Bleaching is a nightmare! I've been through it once and as a result, I have attempted to avoid it in every way possible. but I have just one problem... My hair is blue and I want it to be purple So after a night of googling for alternatives I saw lots of people suggesting bleach powder or lighteners, all things I'd toyed with in the past and will never touch again. But then something caught my eye How to: Remove Hair Dye, a post made by a British company named Superdrug (which i once spilt an entire iced coffee in and ran, sorry bye), so i looked into it. This post claimed that all I'd need would be shampoo and vitamin C tablets, and since vitamin c is quite good for your hair I decided to try it out on my own. So I now I know your wondering, I'm not some big company, how exactly does one ACTUALLY do this? Well, I'm going to tell you on today's episode of "Reanna the extremely amateur hair technician". The first thing I have to stress is the type of vitamin c you get! It has to be actual tablets, not chewable ones (I guarantee its awful if you use chewables), besides that it really doesn't matter what brand you get as long as they're the powery type tablets that I have in the image below. Also the amount is not really set, I used about 2 tablespoons of them because I have lots of hair and I wanted to guarantee full coverage. Optional Step 0.1: The day or night before you attempt this, try a homemade coconut oil, honey and olive oil hair mask to strengthen hair and make it shiny! I do these one a week and it keeps my hair from looking fried! Step 1: Crush the Vitamin C Tablets In my research I saw that you can purchase vitamin c powder but I couldn't find any so we have to do it the old fashioned way! For this step, many places online will suggest using a pestle and mortar but I don't, and probably never will, own one so I improvised like the trash human I am. Needed: One wine bottle and vitamin c tablets
Step 2: Mixing time! This step requires you to mix your tablets and shampoo together! I've been told by the internet and a friend that Head and Shoulders Shampoo is the way to go when washing colour out of your hair so I grabbed a bottle of their super dandruff fighting shampoo (that I definitely did not already have in the house because I do not have dandruff I swear). Needed: Crushed vitamin c tablet powder, head and shoulders (or dandruff) shampoo, a dish and mixing utensil. Before I started I switched the powder into a non-fancy dishwasher safe bowl to make clean up easier and grabbed a tiny spoon to help mix everything together! I put about a quarter cup of shampoo into the bowl and began to stir, making sure that all the vitamin c powder got mixed in. Make sure you add or add less, depending on how much hair you need to fade. This took about 3-4 minutes of serious mixing and adding of shampoo to get the right consistency. You'll notice the shampoo changes in consistency, its a little thicker and stickier. Step 3: Put it on your hair! Needed: A "time to dye" shirt, a hairbrush or comb, hair ties, and (optional) an applicator brush
3.1 Optional step: Once you've slathered it throughout all your coloured areas, I put in a little bit more shampoo all over my head just to ensure that everything is covered and saturated! Step 4: Pull everything back and wait! Some people like to put their hair in a shower cap, but I generally just pull my hair back into a low bun and flip my bangs up with the help of whatever mixture I'm putting in my hair.
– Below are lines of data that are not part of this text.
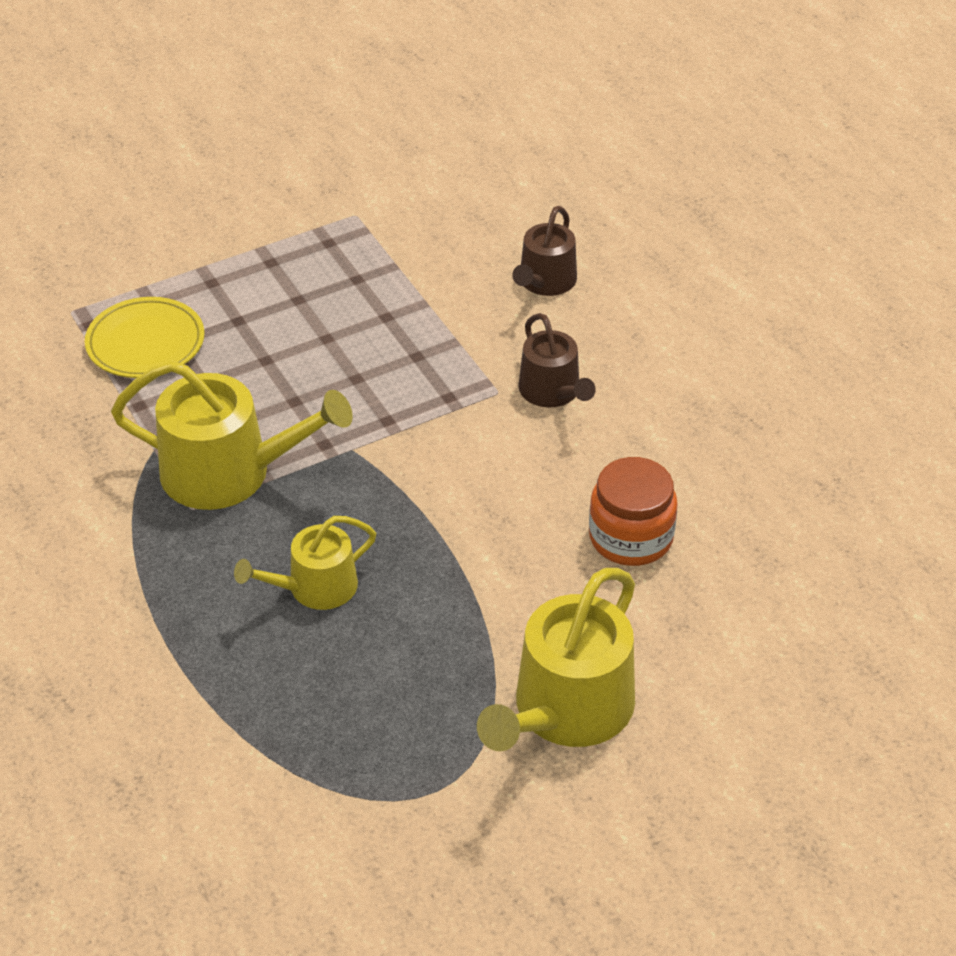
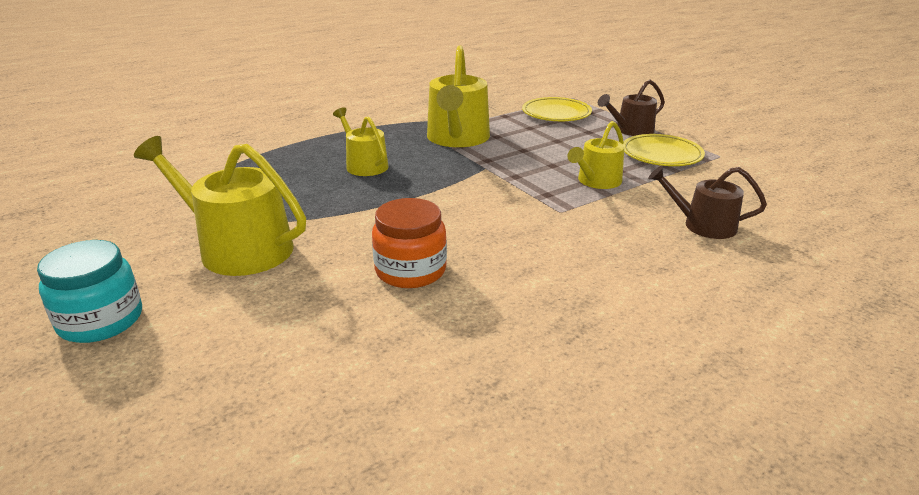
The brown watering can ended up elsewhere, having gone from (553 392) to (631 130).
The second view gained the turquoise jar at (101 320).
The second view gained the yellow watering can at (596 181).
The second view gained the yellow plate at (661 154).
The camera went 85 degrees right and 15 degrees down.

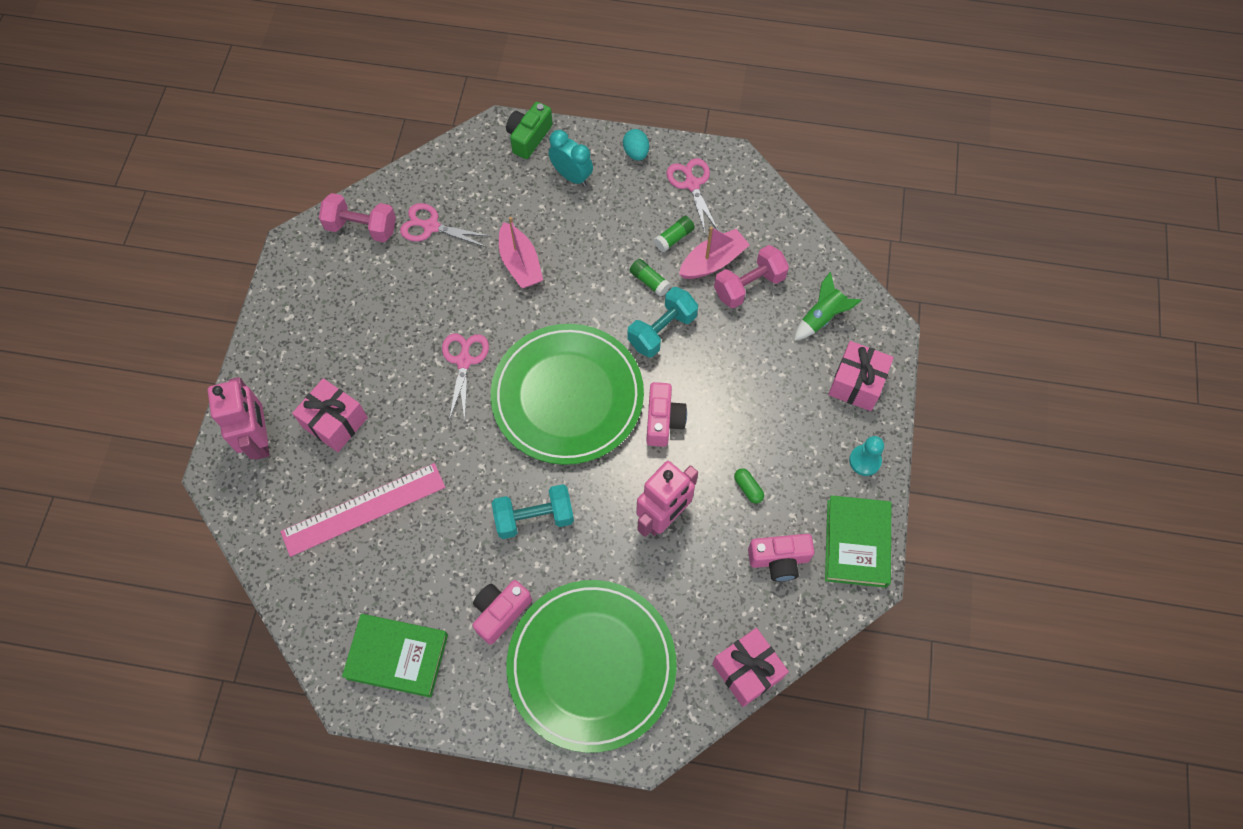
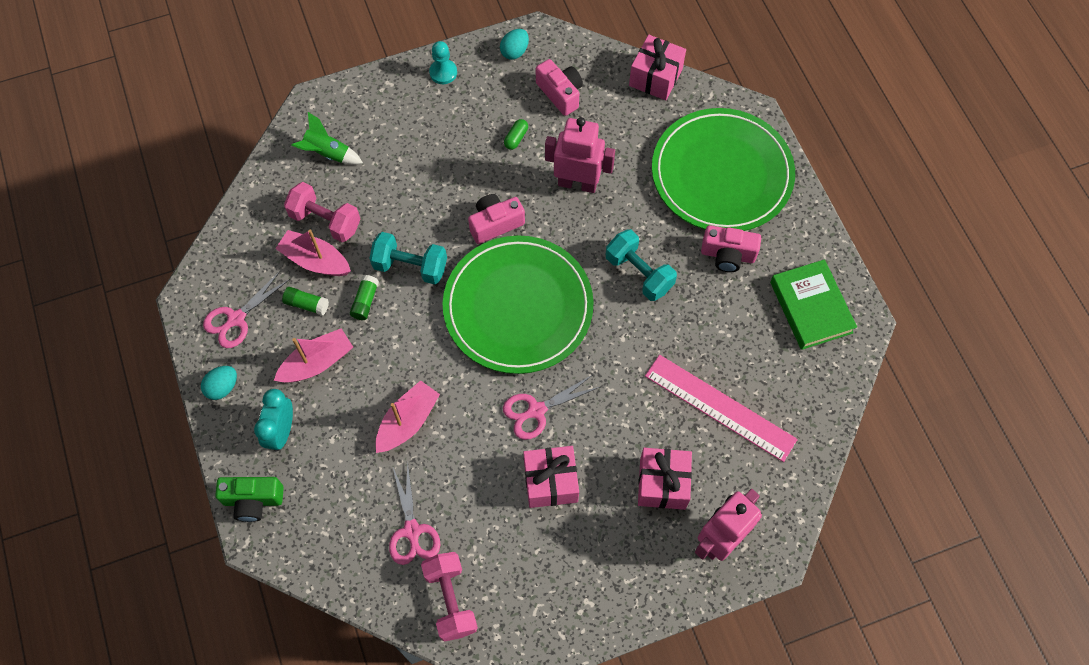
Where the green book stood at (856 543), the turquoise egg came to stand at (514 52).
The pink gift ended up elsewhere, having gone from (856 384) to (550 482).
The second view gained the pink boat at (317 363).
The camera went 120 degrees left and 0 degrees up.

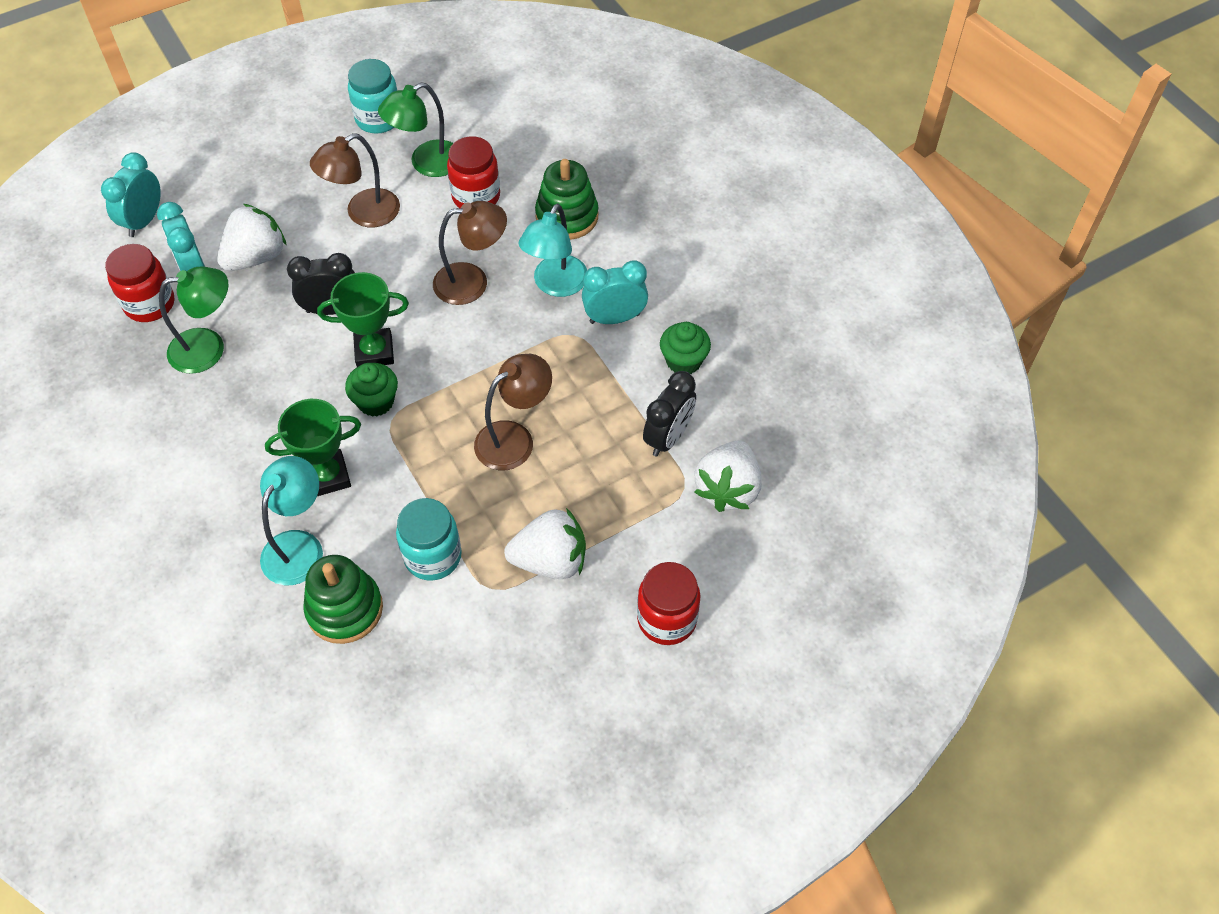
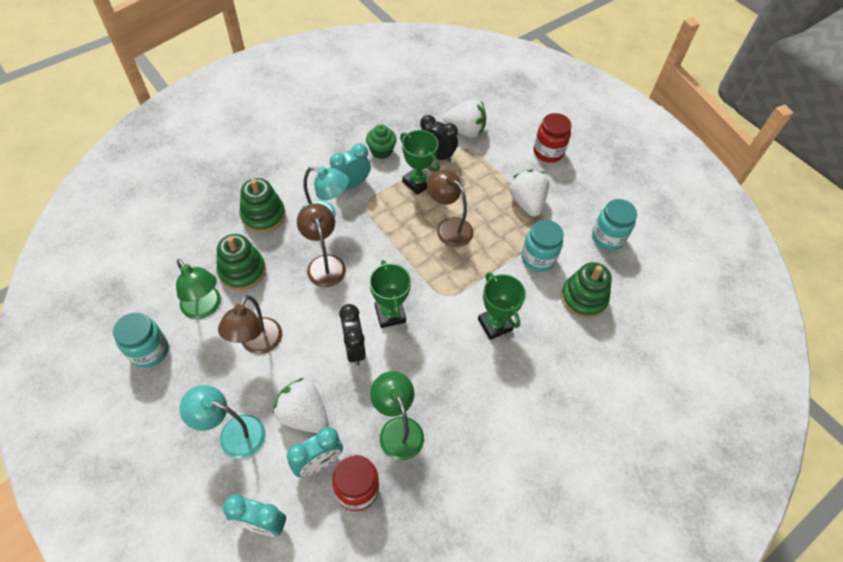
The turquoise lamp ended up elsewhere, having gone from (299 546) to (233 433).
The brown lamp at (363 214) ended up facing another way, 60 degrees clockwise from before.
The second view lost the green cupcake at (376 402).
Where the red jar stood at (476 197), the green stacking toy came to stand at (242 271).
The turquoise clock at (614 318) ended up facing another way, 75 degrees clockwise from before.
The second view gained the green trophy at (418 182).
The second view gained the turquoise jar at (608 238).
The camera went 100 degrees left and 0 degrees up.

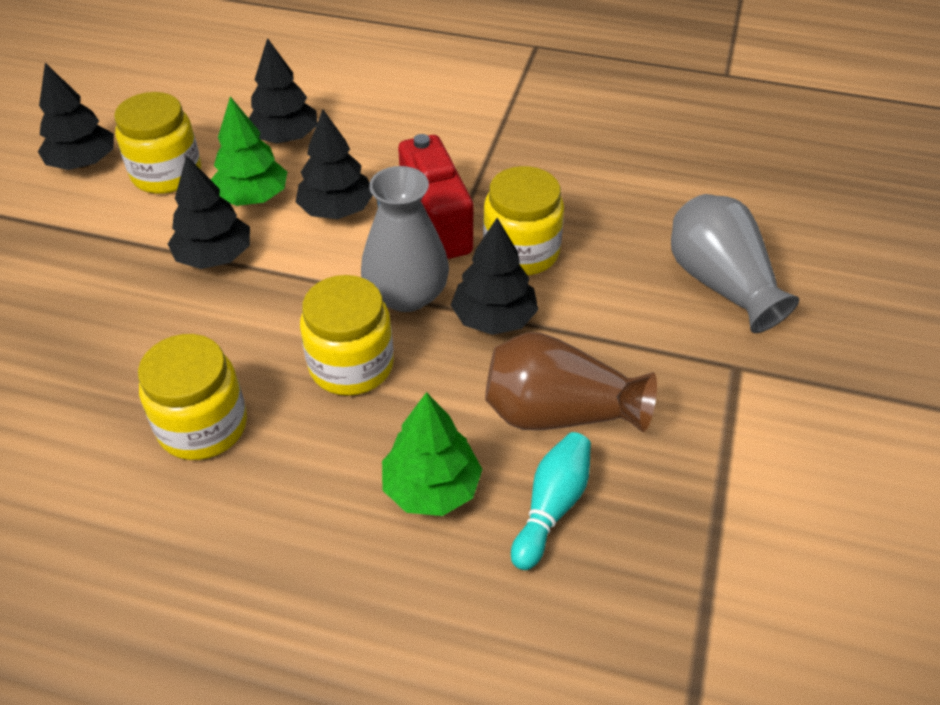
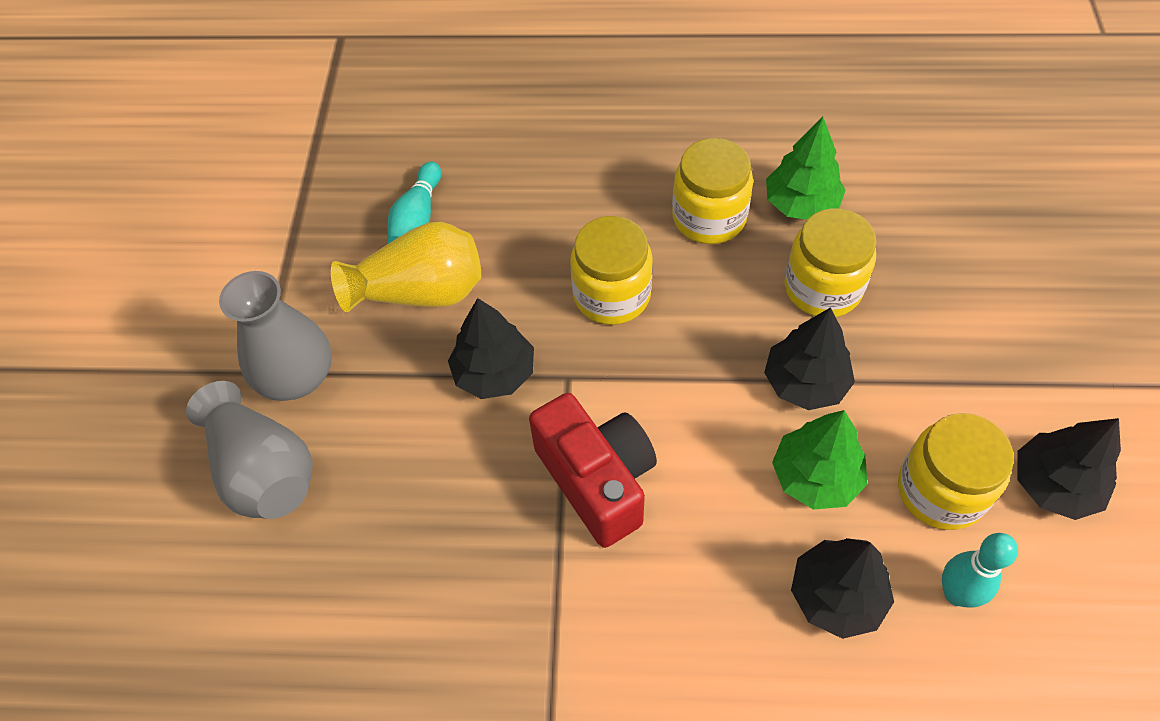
The second view lost the black tree at (336 210).
The grey vase ended up elsewhere, having gone from (406 294) to (296 376).
The green tree ended up elsewhere, having gone from (431 488) to (801 204).
The yellow jar ended up elsewhere, having gone from (521 252) to (822 288).
What was the brown vase at (558 413) turned into the yellow vase at (420 292).
The second view gained the turquoise bowling pin at (956 594).
The camera went 170 degrees right and 10 degrees up.

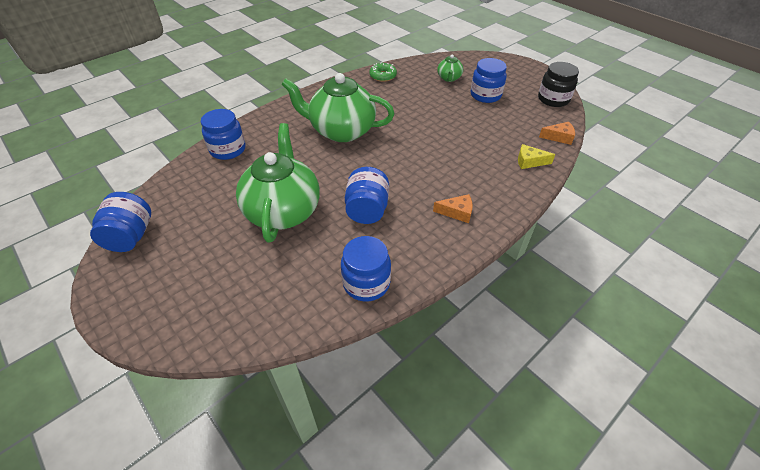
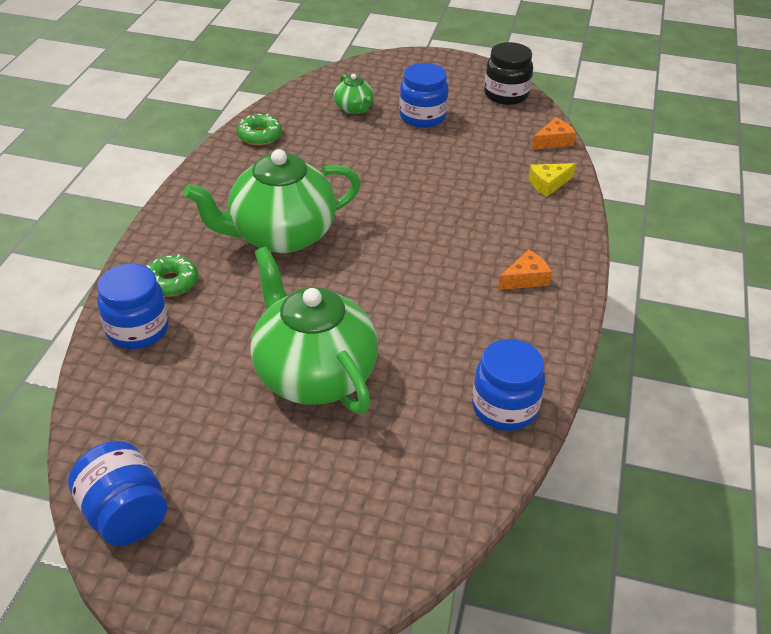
The second view lost the blue jar at (367 210).
The second view gained the green donut at (171 282).
The camera went 35 degrees left and 5 degrees down.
So while you're waiting make a cup of tea and pull up an episode of black mirror, or play a day or two on stardew valley. The nice thing about this mixture is that it isn't drippy and you can sit quite comfortably with it in your hair for long periods of time. I actually wrote this blog while waiting, and now I'm about to find out the results! Be right back!! Step 5: Washing it out Make sure you have a dark or throw away towel for any dye that might come off and use hot water to help make the colour fade! Needed: A dark towel, head and shoulders, coconut oil/hair mask, conditioner So I'm back, after waiting another 30 minutes, because I'm a little extra, I washed out the mixture. I was shocked to find that there was very little dye coming out of my hair. So I went ahead and did two shampoos with the head and shoulders shampoo i used earlier and then added coconut oil to my hair to help with any damage that might have been done to my hair in the process.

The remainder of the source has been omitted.